Shares in Finmeccanica closed down more than 20 per cent on Tuesday. The company’s shares have lost 56 per cent of their value since the beginning of 2011 and are down by 84 per cent since their peak in 2007.
The revision of the forecast came as the festering schism at the top of Finmeccanica broke out into the open. Pier Francesco Guarguaglini, the group’s former chief executive and current chairman, refused to chair the board’s meeting on Monday due to his opposition to Mr Orsi’s restructuring plans.
Finmeccanica’s business in energy defence systems, defence electronics and helicopters remain profitable. However, the group has been dragged down by its unprofitable transport and aeronautics divisions.
The aeronautics division took a €753m charge for the nine-month period, partly due to its business with Boeing and “non-conformities” in some products that Finmeccanica supplied to the company. The transport division, focused on rail equipment, has been hit by delays in expected orders in Italy and cost over-runs on foreign contracts.
During the nine months to the end of September, the company made a net loss of €767m on €12.3bn in revenues, compared to net profit of €321m on revenues of €12.9bn for the same period last year.
The group announced on Tuesday plans to sell off roughly €1bn in assets between now and the end of 2012 in an effort to cut its net debt of €4.7bn.
The company has already announced a restructuring programme for the aerospace business involving 1,000 job losses, and it is now beginning to restructure AnsaldoBreda, which makes trams, trains and metro carriages. Both businesses should be restructured by the end of 2013
Finmeccanica said that concurrent to AnsaldoBreda’s restructuring, it would also consider selling more than 50 per cent of the company to an industrial partner, and possibly parts of Ansaldo STS, which makes rail signalling equipment.
The restructuring plan has heightened tension between Mr Orsi, who became chief executive in May, and his predecessor Pier Francesco Guarguaglini, who refused to attend Monday’s board meeting.
Mr Guarguaglini and Marina Grossi, his wife, who is the head of the group’s Selex Sistemi Integrati subsidiary, are among several Finmeccanica executives under investigation by the Italian authorities. They deny any wrongdoing and have not been charged
“I think he may have had some different opinion on a few parts of the plan and he decided not to come,” said Mr Orsi, who added that he did not feel his relationship with Mr Guarguaglini was awkward. “I’m not uncomfortable, I can assure you,” he said.
“Yesterday I went to the board with my plan.

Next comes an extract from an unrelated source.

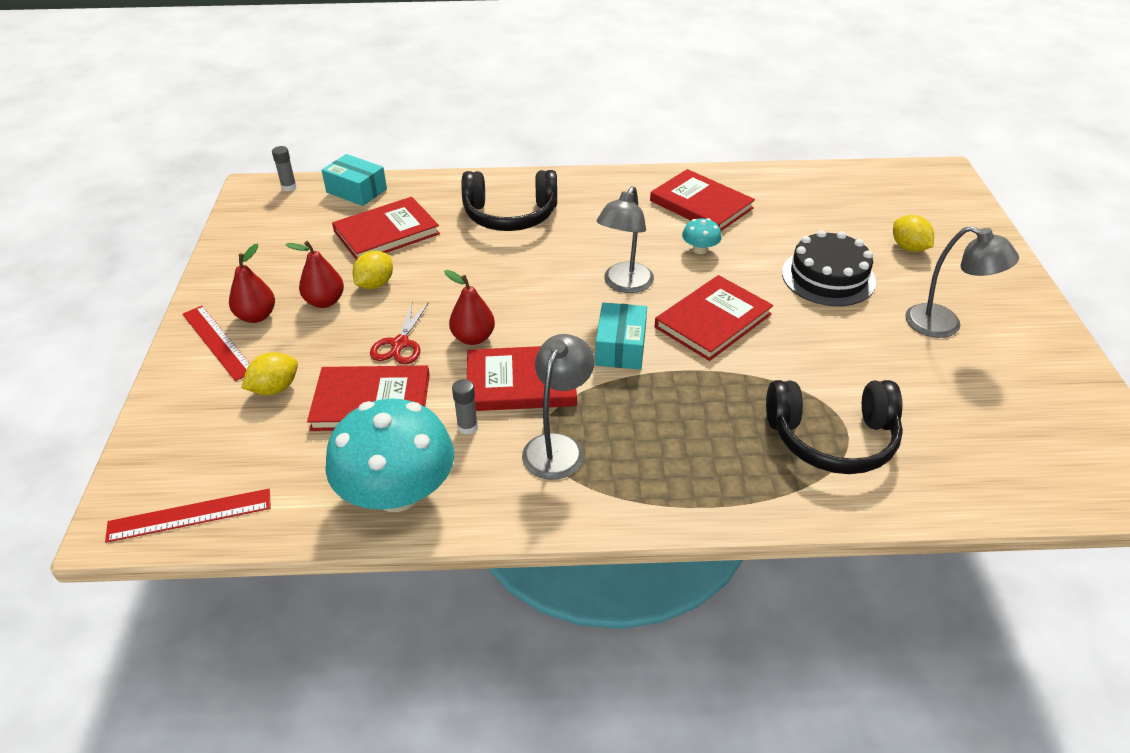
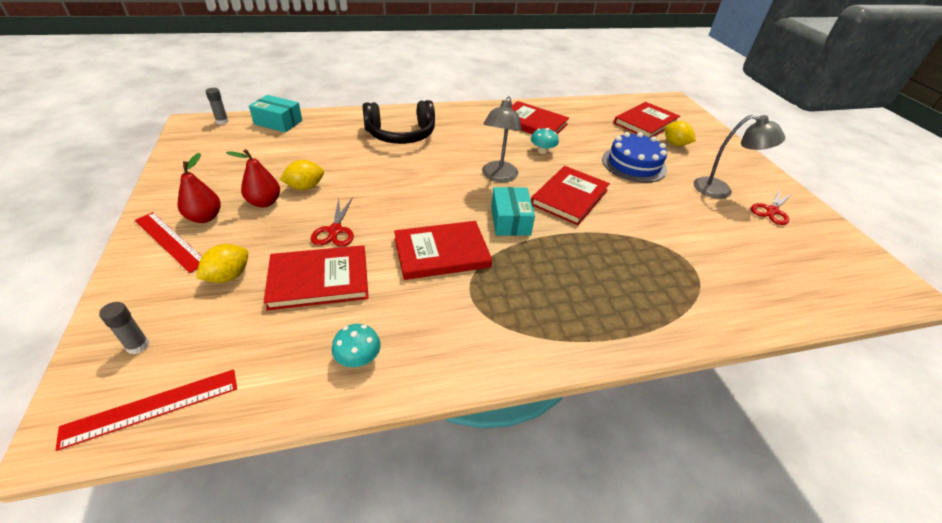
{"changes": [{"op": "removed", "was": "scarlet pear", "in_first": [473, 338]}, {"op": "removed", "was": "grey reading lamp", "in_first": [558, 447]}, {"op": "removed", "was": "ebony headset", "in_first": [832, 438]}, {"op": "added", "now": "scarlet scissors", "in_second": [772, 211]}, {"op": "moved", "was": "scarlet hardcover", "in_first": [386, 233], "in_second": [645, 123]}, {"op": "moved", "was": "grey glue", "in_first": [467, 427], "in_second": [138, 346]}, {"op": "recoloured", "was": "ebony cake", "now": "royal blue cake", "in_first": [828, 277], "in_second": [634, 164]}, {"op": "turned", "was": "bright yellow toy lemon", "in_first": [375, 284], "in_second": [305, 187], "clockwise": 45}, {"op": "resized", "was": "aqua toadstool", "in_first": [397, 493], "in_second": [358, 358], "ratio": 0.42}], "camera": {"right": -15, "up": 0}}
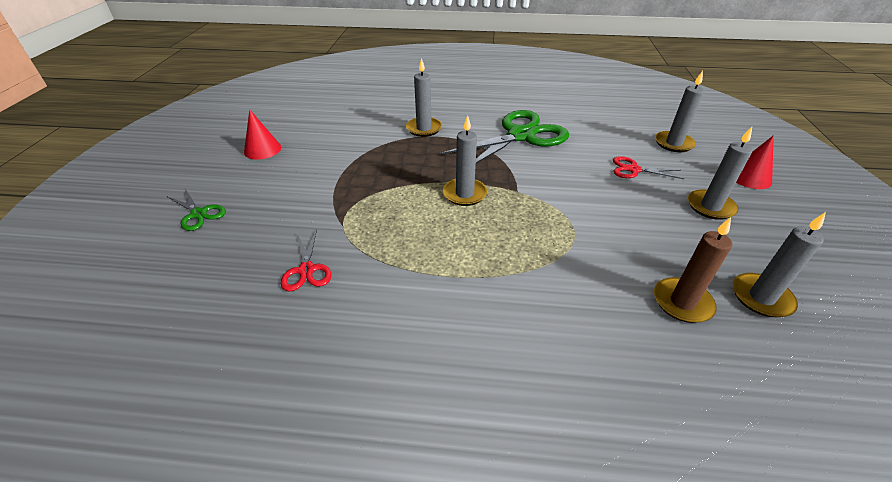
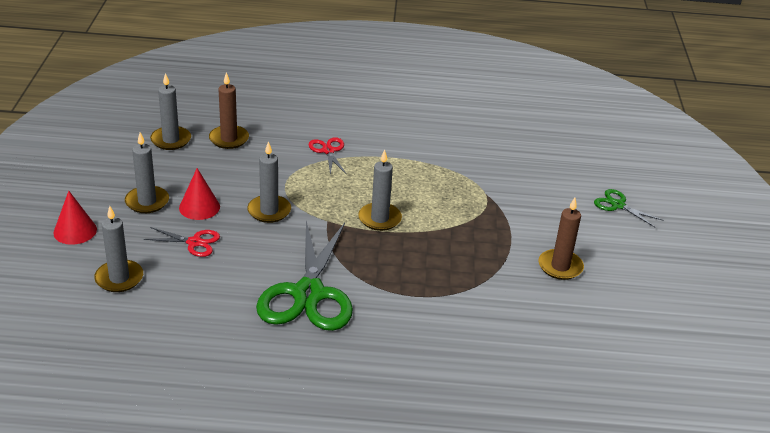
{"changes": [{"op": "added", "now": "russet pillar candle", "in_second": [560, 266]}, {"op": "moved", "was": "scarlet cone shape", "in_first": [262, 149], "in_second": [199, 207]}, {"op": "moved", "was": "scarlet scissors", "in_first": [306, 270], "in_second": [328, 151]}, {"op": "moved", "was": "grey pillar candle", "in_first": [424, 128], "in_second": [269, 211]}, {"op": "turned", "was": "emerald scissors", "in_first": [521, 136], "in_second": [308, 294], "clockwise": -45}], "camera": {"right": 175, "up": -5}}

He (Guarguaglini) was not there, but the plan was approved unanimously, including by the representative of the Italian Treasury.”
Finmeccanica is still 30 per cent owned by the Italian state, which makes restructuring and potential job losses in Italy especially politically sensitive.
It also led the company to pursue business deals in Libya, following former prime minister Silvio Berlusconi’s drive for closer business ties with Muammer Gaddafi. These deals have been put on ice by the toppling of the dictator but the company remains confident that they will eventually proceed.